Studio album by Salif Keita
- Released: 1991
- Recorded: 1991
- Genres: World; worldbeat;
- Length: 43:50
- Language: Malinké
- Label: Mango
- Producer: Joe Zawinul

Salif Keita chronology
| Ko-Yan (1989) | Amen (1991) | Destiny of a Noble Outcast (1991) |

= Amen (Salif Keita album) =

Amen is the third studio album by Malian artist Salif Keita, released in 1991 by Mango Records. The album reached No. 1 on the Billboard World Albums chart.

==Overview==
Amen was produced by Joe Zawinul.

==Critical reception==

Amen was Grammy nominated in the category of Best World Music Album.

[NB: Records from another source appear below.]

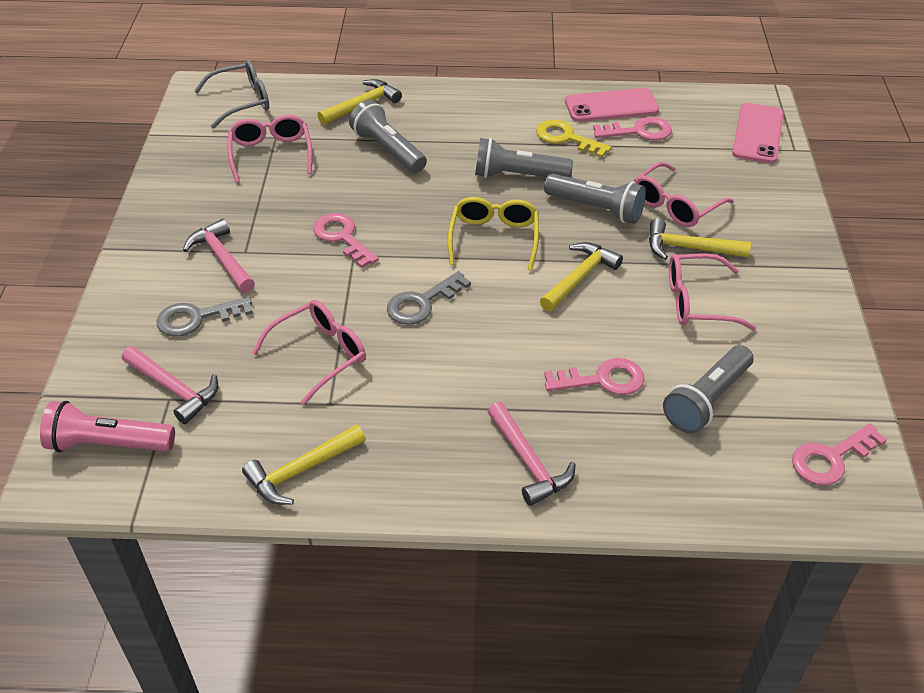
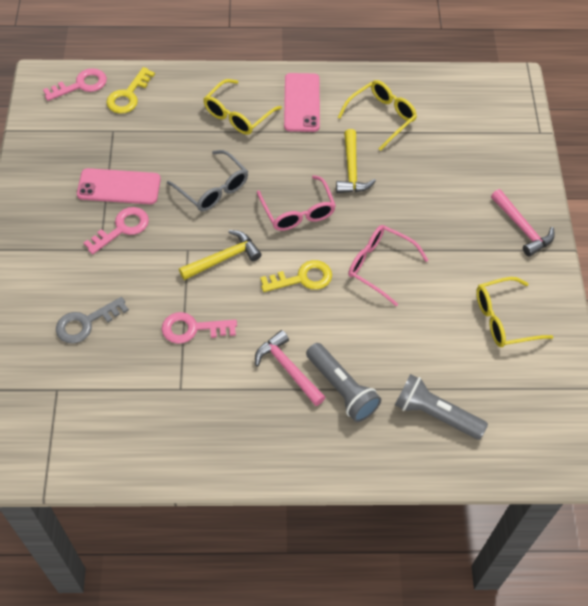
grey flashlight: 4 -> 2
grey key: 2 -> 1
pink flashlight: 1 -> 0
pink glasses: 4 -> 2
pink hammer: 3 -> 2
pink key: 4 -> 3
yellow glasses: 1 -> 3
yellow hammer: 4 -> 2
yellow key: 1 -> 2

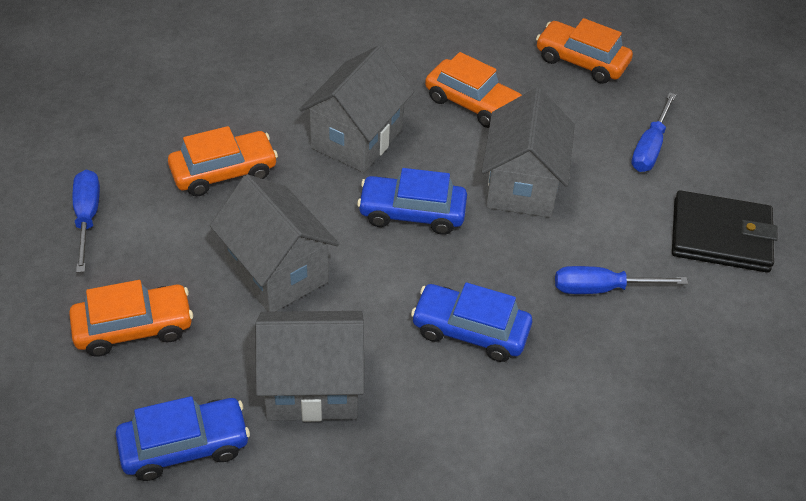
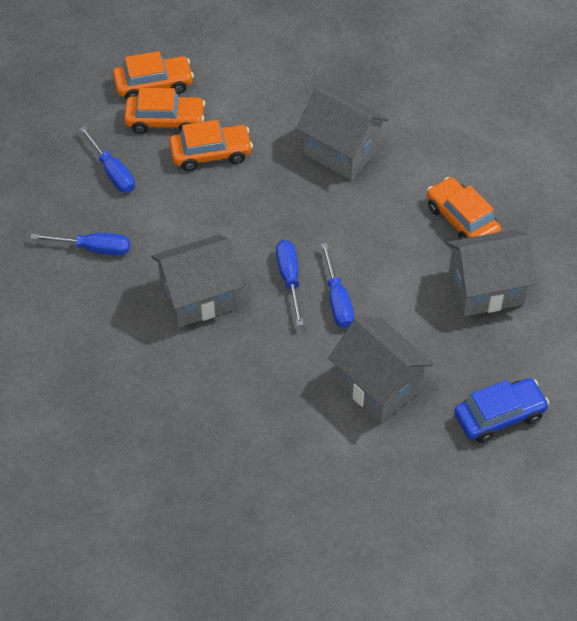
black wallet: 1 -> 0
blue car: 3 -> 1
blue screwdriver: 3 -> 4

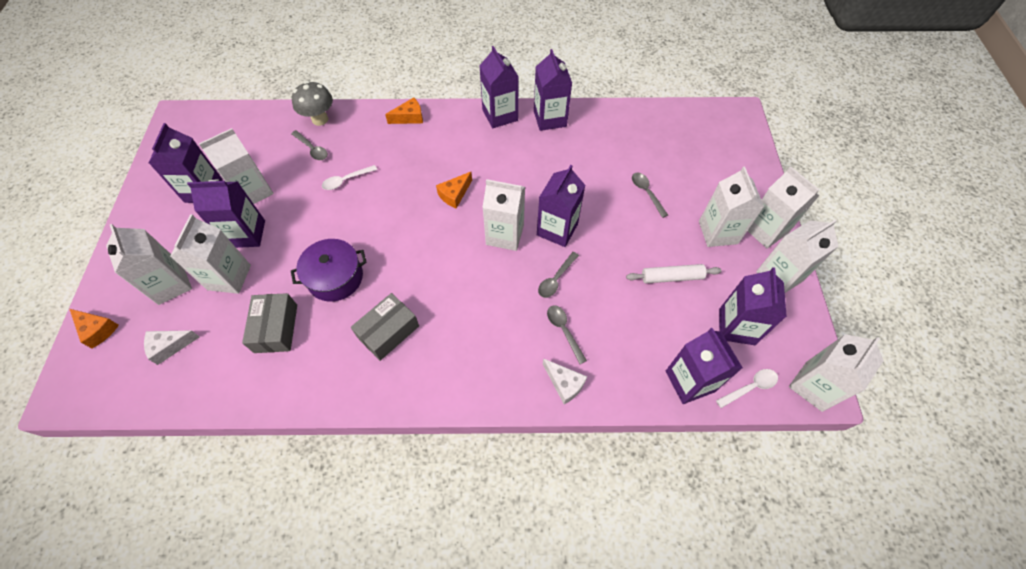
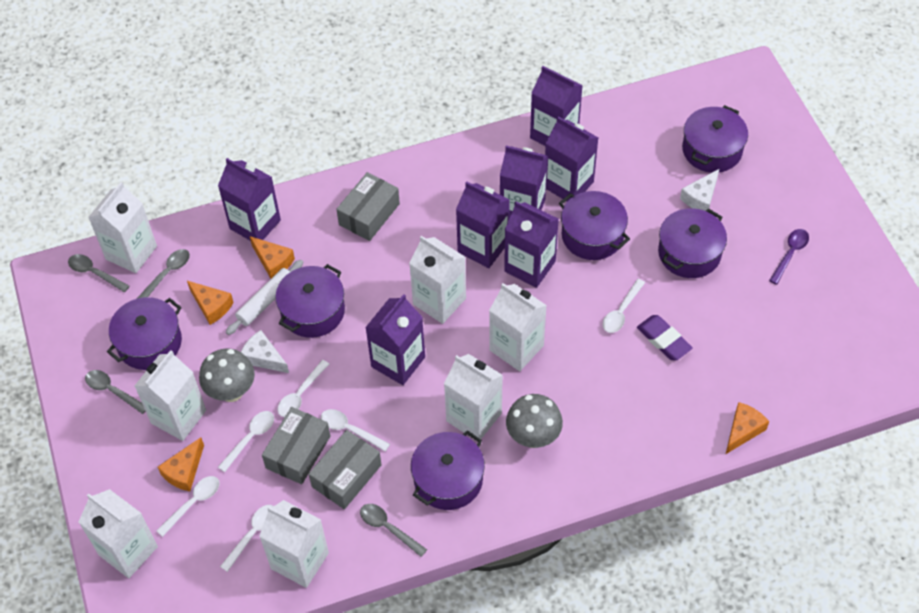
grey box: 2 -> 3
grey mushroom: 1 -> 2
orange cheese: 3 -> 4
purple eraser: 0 -> 1
purple pot: 1 -> 6
purple spoon: 0 -> 1
white carton: 8 -> 7
white spoon: 2 -> 6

Fred Sushter of DownBeat wrote in 1992: "Amen is destined to be a world music classic, perhaps the first disc of its type to realize the potential of African sophistication and Western knowhow. It has been called the Aja of world beat, a reference to the shimmering Steely Dan album of the same name."

Professional ratings
Review scores
| Source | Rating |
| AllMusic | Star Half star |
| Entertainment Weekly | A |

==Track listing==
1. "Yele n Na"
2. "Waraya"
3. "Tono"
4. "Kuma" - Speak
5. "Nyanafi" - Nostalgia
6. "Karifa"
7. "N B'I Fe" - I love you
8. "Lony" - Knowledge

== Kuma ==
If you drop a child you can catch it, but if a word is out you cannot catch it anymore. One has to learn to speak, if you do not believe ask a lawyer. One has to learn to speak, if you do not believe this ask a griot.

== Nyanafi ==
Nyanafi means nostalgia, and the song is about the importance of life.
If you think you will buy a car, if the death comes you will forget it. If you think you will buy an airplane, if the death comes you will forget it. If you see a young boy in his death clothes you will know that life is nothing. If you see a young girl in her death clothes you will know that life is nothing. If you are complaining, and you remember that image of the young boy, it will calm you down.

== Lony ==
Lony means knowledge. All depends on the knowledge to do something.